Изменить размер шрифта - +

— А что… — начал опер, но как-то скукожился от резкой боли, зажмурился, подался вперёд, прижав ладонь к грудине. Через несколько тяжёлых, как дыхание кума, секунд вроде отпустило.

Затем он попытался меня завербовать. Всё-таки не шибко умный, раз заводит эту пластинку, видя заключённого впервые. Хотя практика налаженная. С кумчастью «дружит» немало зеков, некоторые даже кичатся отношениями. Времена задушенных подушкой информаторов прошли.

Отказываться тоже надо уметь, главное не тошнить словами, не размазывать.

— Не готов к такому разговору, не отошёл ещё после ареста. — Я смотрел на стол, на пепельницу. — А в криминальные склоки лезть не хочу. Плохо с людьми схожусь, да и во сне, бывает, болтаю.

Кум не нажимал.

Тлеющая сигарета переломилась в пепельнице. Одновременно с этим начало происходить что-то непонятное и жуткое, словно гибель сигареты была тайным сигналом.

Опер выпрямился, шумно втянул между острых зубов воздух и стал тереть костяшками пальцев грудь.

— А-а-а, — вырвалось у него, — ж-ж-жёт…

Он вцепился в васильковую рубашку, рванул, брызнули пуговицы. Одна попала мне в щёку, но я даже не шелохнулся. Обмер, окостенел, исчез.

Кто-то рычал. Не кум — внутри него.

А потом раздался отвратительный звук, с таким рвётся плоть. Грудь опера раскололась изнутри, рёбра вскрылись отвратительными вертикальными челюстями. Мне в лицо хлынула тёплая кровь, ударил рык, перманентно ненасытный, как армия бездомных.

Тварь выбиралась рывками, срывая человеческую оболочку, будто тесный наряд. Гибкое тело покрывали кровь и слизь, оно содрогалось от внутренних толчков и, кажется, росло. Сначала я мог разобрать лишь огромный рот, в котором вибрировали зубы-бритвы, затем появилась рука… нечто напоминающее руку, суставчатое, шишковатое, с когтями на трилистнике пальцев.

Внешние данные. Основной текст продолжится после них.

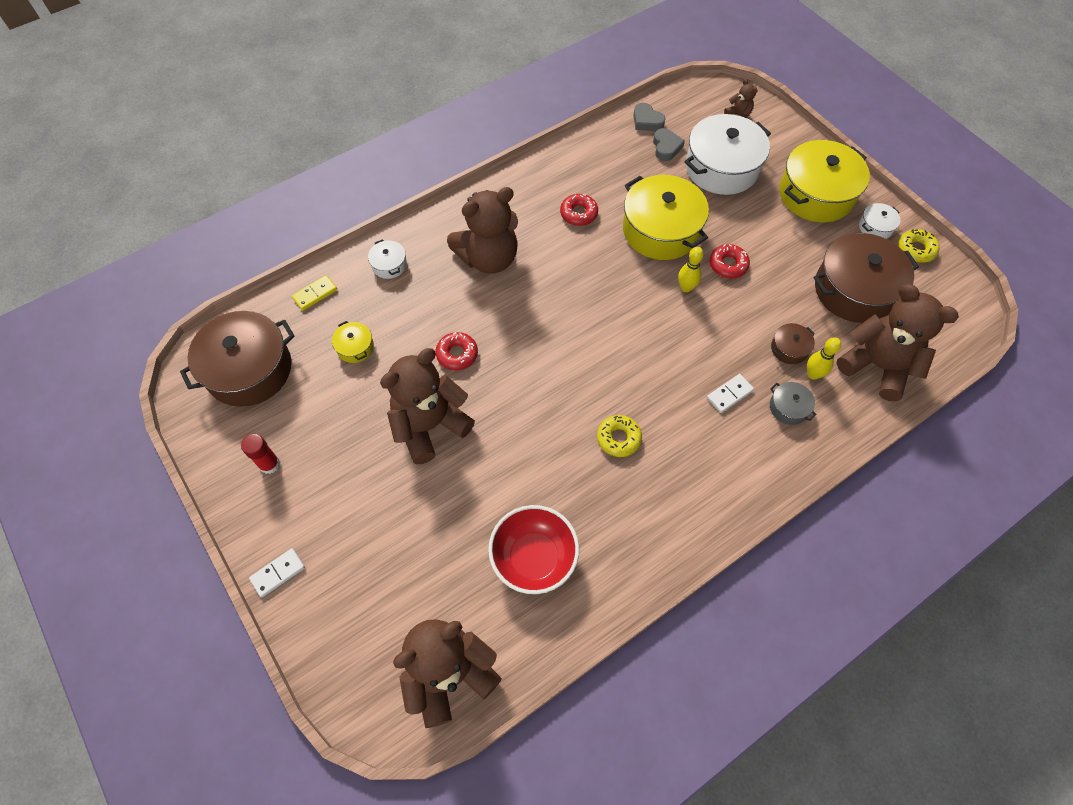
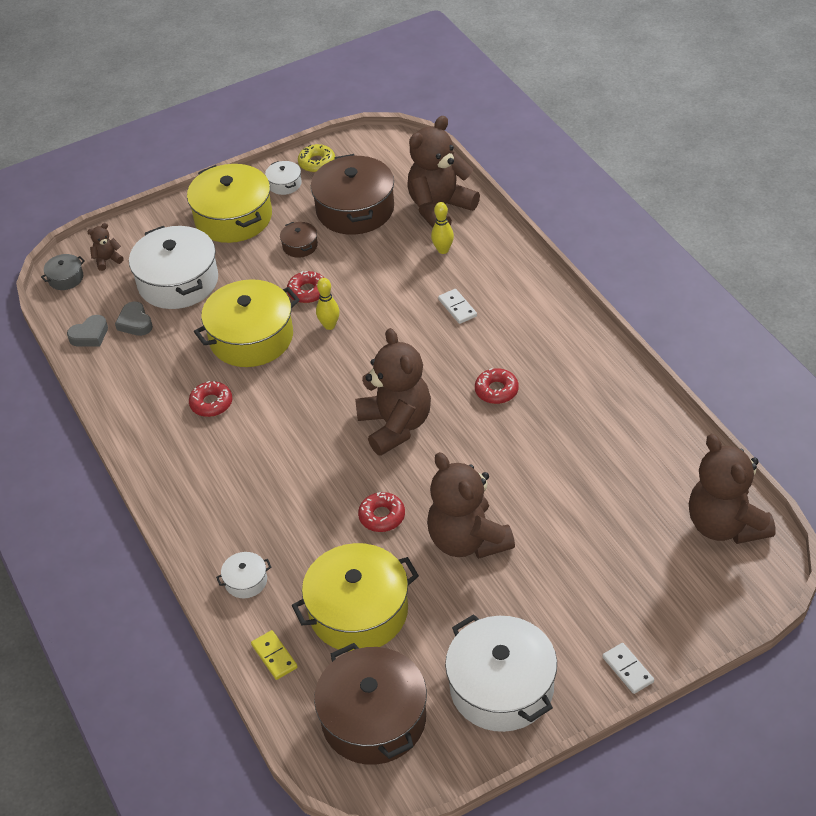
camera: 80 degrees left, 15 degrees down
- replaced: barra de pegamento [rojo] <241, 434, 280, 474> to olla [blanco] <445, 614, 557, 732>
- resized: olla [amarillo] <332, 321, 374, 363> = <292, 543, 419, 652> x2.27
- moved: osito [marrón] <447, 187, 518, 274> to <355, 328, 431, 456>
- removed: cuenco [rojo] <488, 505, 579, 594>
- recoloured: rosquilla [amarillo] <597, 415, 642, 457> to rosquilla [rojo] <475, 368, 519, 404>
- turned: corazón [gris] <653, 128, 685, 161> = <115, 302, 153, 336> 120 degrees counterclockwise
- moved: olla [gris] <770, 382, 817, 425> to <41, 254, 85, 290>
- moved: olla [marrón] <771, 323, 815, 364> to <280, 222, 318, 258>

Рука качнулась, точно кобра перед броском, взметнулась и упала на меня. Острые когти впились в лоб, вгрызлись, распробовали — и сорвали моё лицо, словно присохший к ране бинт…

— Эй, эй! — пробился сквозь алую пелену голос кума. — Не спать.

Я моргнул. Попытался пошевелиться. Удалось. Потрогал лицо — сухое и жаркое.

Снова моргнул.

Последние образы видения стекли, как кровавый дождь по стеклу.

Кум закрыл папку и кивнул — уведите.

 

2. Вокзал

 

Из сборного бокса я попал на вокзал.

Вокзалом окрестили карантинную камеру. Карантин здесь, конечно, особый, работающий, как и вся тюрьма, на унижение и подавление. Это предбанник Тартара, смердящий потом, экскрементами, табачным дымом, баландой и чёрт знает чем ещё. Так воняет тюрьма. Самый «возвышенный аромат» в данном букете — запах дорогой колбасы, который будит отвращение другого рода, как золотые зубы в пасти уродца.

Я сделал несколько глубоких вдохов — привыкнуть, пропитаться, раствориться. Я здесь надолго. Дольше, чем можно выдержать. Это не значит, что можно опустить руки. Всегда есть за что бороться, за что гнить, потому что после «дольше» всегда найдётся нечто иное.

У меня взяли анализы и на какое-то время оставили в покое. Тюремщики, но не вокзальный сброд. Теснота и духота колыхнулась.

— Есть хавка? — придвинулся сосед по лавке, его левый глаз был слеп — мутный сосуд, наполненный молоком. — На зуб чё кинуть?

— Нет.

Харчи я не брал. Не в этот раз.

Если ты при еде, лучше поделиться. Жадных не любят, оно везде так. Прослыть щедрым тоже не фонтан — какой-нибудь проныра попытается оседлать, выжать. Щедрость в тюрьме — слабость. И опасность: угостишь петуха, потом обеляйся.